Before getting to the nuts and bolts of this Husky team, another factor aside from "want-to" has emerged: will Slick Rick slither off to another job after the final gun Friday and will his secret flirtation with the Fightin' Irish affect his team's play? Speculation is running rampant in San Diego that Neuheisel will be offered the Notre Dame job, perhaps this week. Neuheisel, of course, is saying that he has no interest in the position, but the potential doubling of his salary to 2.5-mil and the prestige of the job in South Bend, plus his history of I'm-not-going-anywhere pronouncements before bolting from Boulder to take over in Seattle make those words ring a bit hollow. If this saga continues throughout the week, it could have a distracting effect on his team as it prepares to face Texas.

Despite its colossal failure vs. the Hurricanes on the final week of the regular season and its loss to Oregon State 49-24 two weeks before that, this Washington team is a pretty good one. Not great, but good, and the Horns' recent West Coast history (three straight losses to Pac-10 teams in California) and its recent bowl history (two straight losses, including one in '00 Cotton Bowl to an Arkansas team that Texas clearly outclassed talent-wise, much like it does this Husky team), points to UW as capable of pulling the upset of the guys in the Orange and White.

If Washington keeps it close into the fourth quarter, watch out. The Huskies rallied from final quarter deficits in five of their eight wins (Michigan 23-18, Cal 31-28, USC 27-24, Arizona 31-28 and Arizona State 33-31). Washington's other three victories came over Idaho 53-3, Stanford 42-28 and Washington State 26-14. Aside from the aforementioned losses to Miami and Oregon State, the Huskies also dropped a 35-13 decision to UCLA. Essentially, Washington has either eked out a win or gotten blown out, with few results in-between. Which points to one of two things. One, the Huskies simply aren't that good or two, Neuheisel has built a gutsy team that knows how to win the close ones. I'd say it's a combination of both, which makes UW dangerous.

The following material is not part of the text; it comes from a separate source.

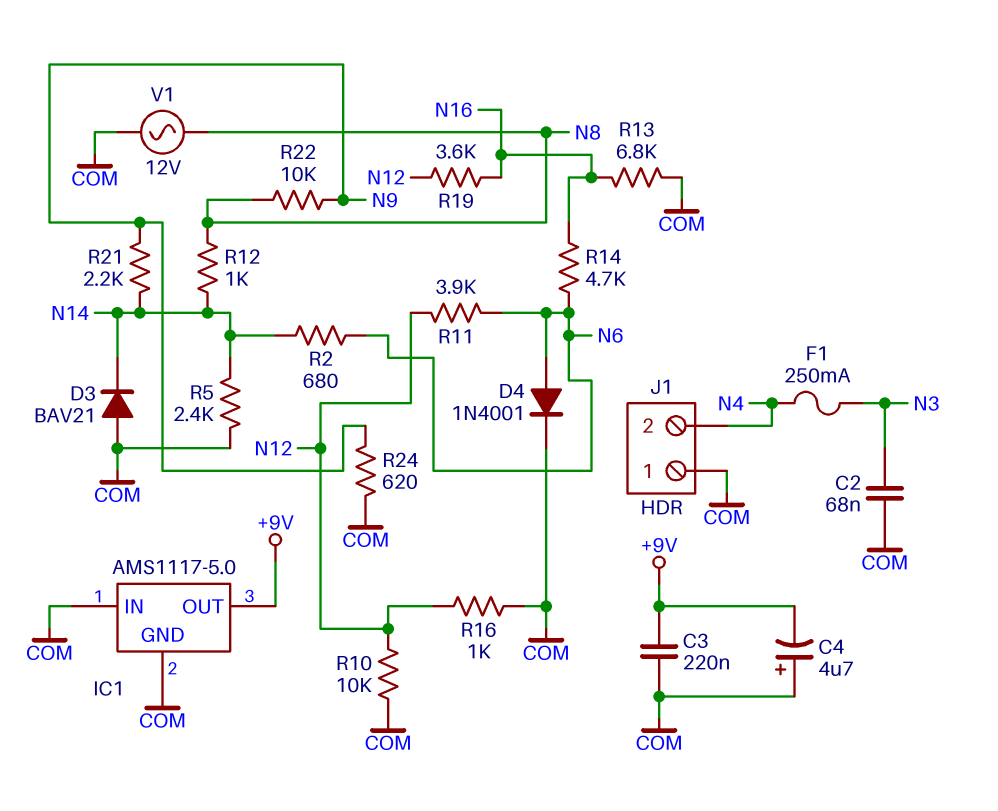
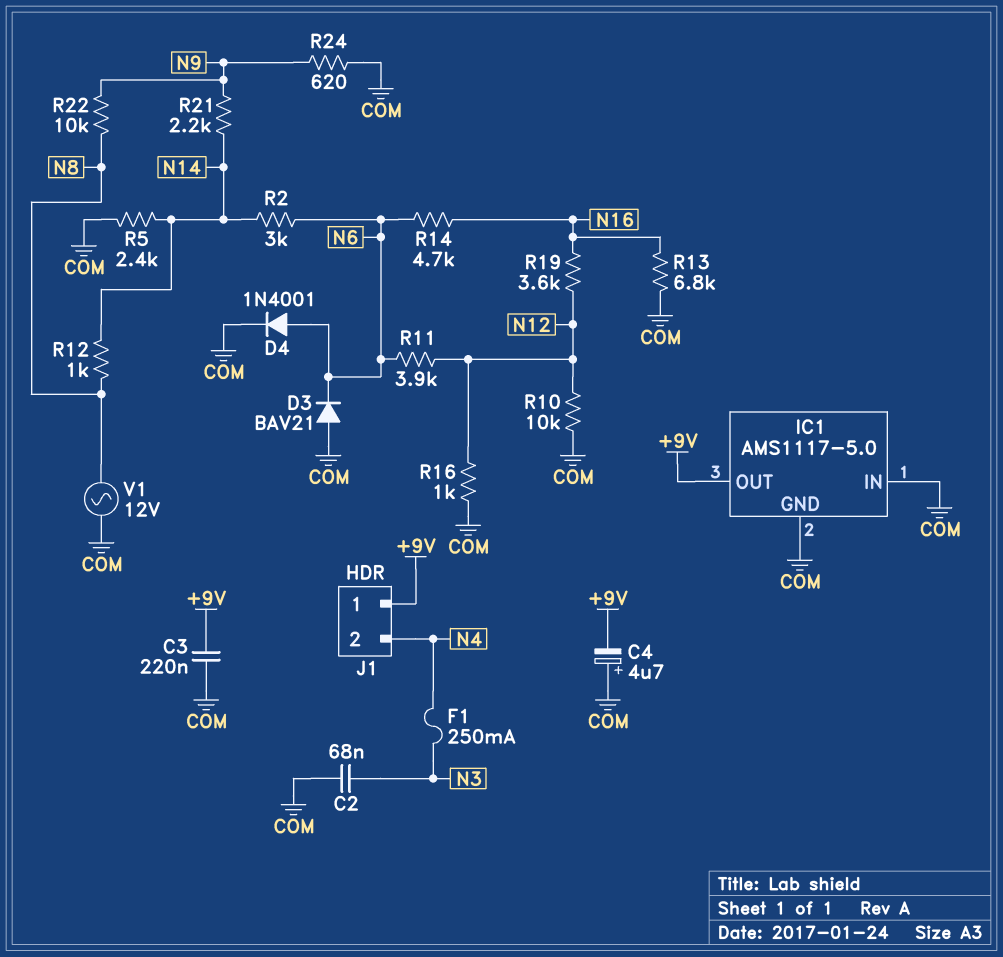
D3: diode BAV21 (A COM, K N14) -> diode BAV21 (A COM, K N6)
J1 pin 1: COM -> +9V
R2: 680 (N6, N14) -> 3k (N6, N14)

Washington has some talented players. The best of the bunch may be true freshman wideout Reggie Williams. Williams started 10 of UW's 11 games and totaled 973 yards on 55 catches (17.7 per) with three TDs to blow away almost all of Washington's freshman receiving records. The 6-4, 215-pounder will face his toughest test of the year, though, going up against UT's Quentin Jammer. The Longhorn corner faced several receivers similar in size and in ability to Williams during the Big 12 season and, with few exceptions, shut them down. The Huskies have dual threats at the other wideout spot, with junior converted RB Paul Arnold and senior Todd Elstrom co-starters and, along with Williams, members of the Washington O's three-wide sets. The 6-1, 200-pound Arnold hauled in 43 passes for 649 yards and the 6-3, 200-pound Elstrom caught 35 balls for 490 yards. The Longhorn defenders also must be weary of TE Jerramy Stevens. The 6-7, 260-pound senior came into the season as one of the top TEs in the country but he missed the majority of the year after breaking a bone in his foot in the second game of the season. Stevens is back healthy and caught five passes for 41 yards and a TD against Oregon State and could join the long line of TEs that have tormented Texas this season.

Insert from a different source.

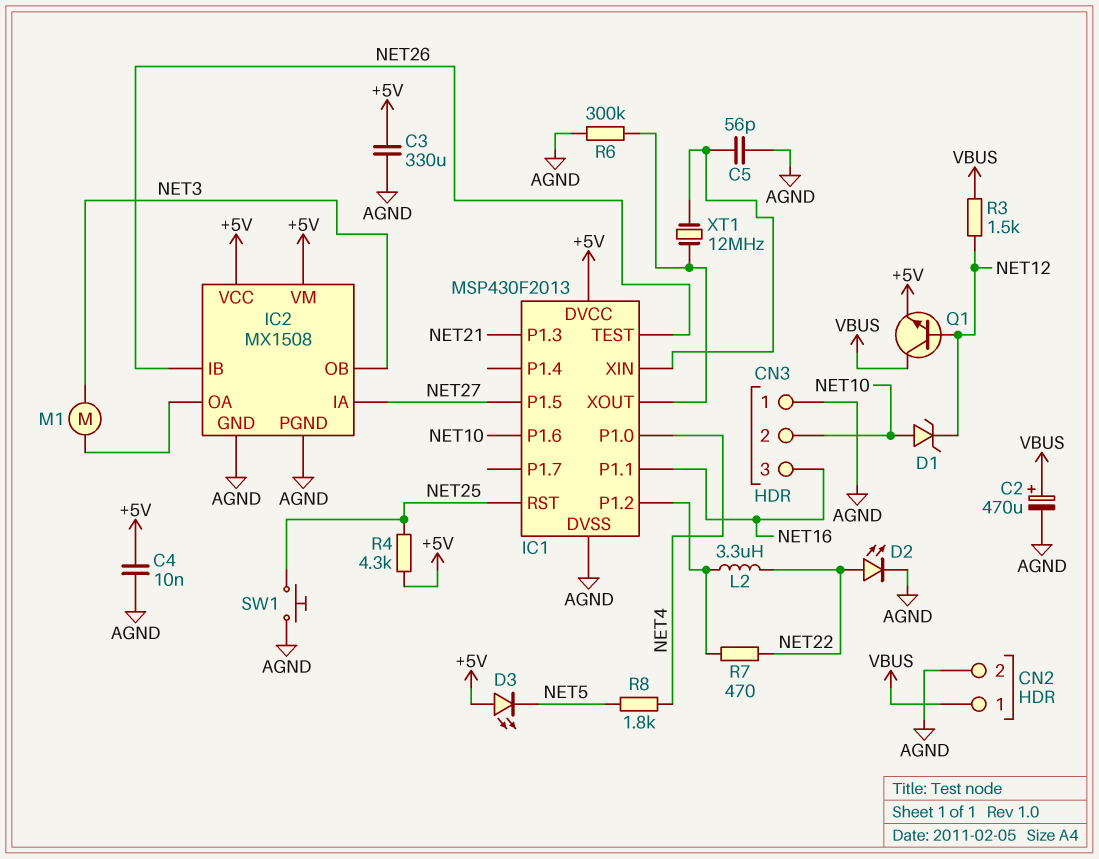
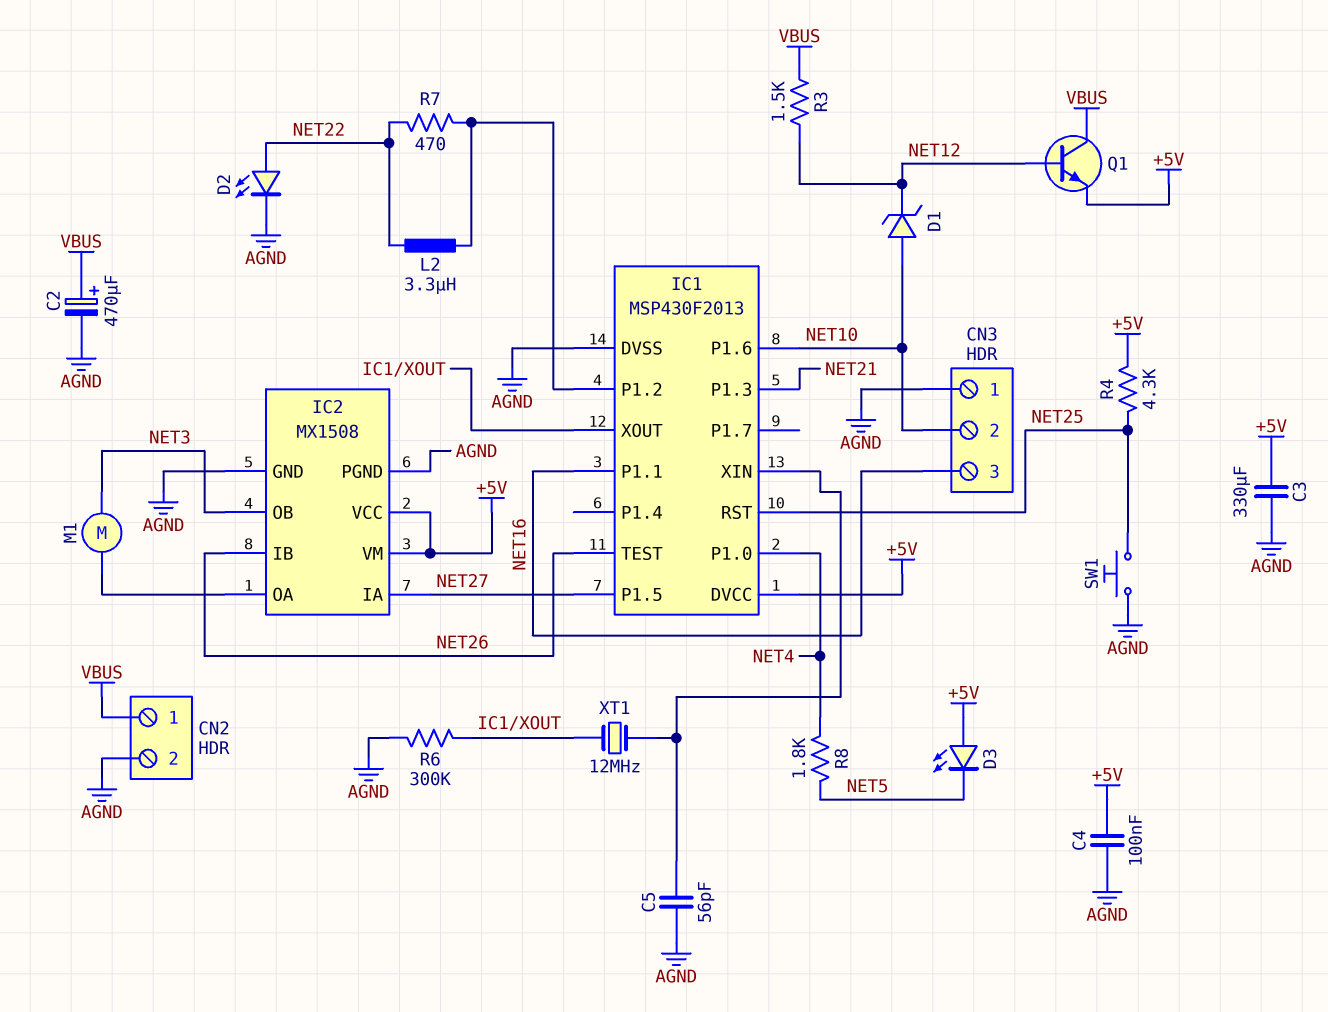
C4: 10nF (+5V, AGND) -> 100nF (+5V, AGND)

The guy delivering the ball to the Husky pass catchers is usually starter Cody Pickett, although Taylor Barton could also see some snaps. The 6-4 Pickett, who set many individual passing records for Washington in '01, threw for 2,403 yards in 10 games (he missed the UCLA game with a shoulder injury), completing 169 of 301 attempts with 10 TDs but also 14 INTs (five of those came against the 'Canes). Barton, who got his lone start vs. the Bruins, played in five games (he also struggled with injuries throughout the season) and completed 44 of 86 passes for 647 yards with five TDs and two INTs. During the regular season, the Washington QBs completed 18 passes for 30-plus yards, including three 70-plus yarders. Overall, the Huskies average 279.5 yards per game through the air.

As mentioned above, Washington will line up in both three-wide formations and in single-back, two-TE formations as well as two-wide, two-back, single-TE sets. Willie Hurst and Rich Alexis share time at the tailback spot, with the 5-10, 200-pound Hurst totaling 607 yards on his 138 attempts (4.4 per) and 6-0, 225-pound Alexis adding 391 yards on 125 totes (just 3.1 per carry). Both QBs are also a threat to tuck it and run, combining for 83 carries and an average of almost four yards per carry after eliminating sack yardage. As a team, the Huskies average 111.7 yards per game on the ground and total offensive numbers of 391.2 yards and 28.2 points per game.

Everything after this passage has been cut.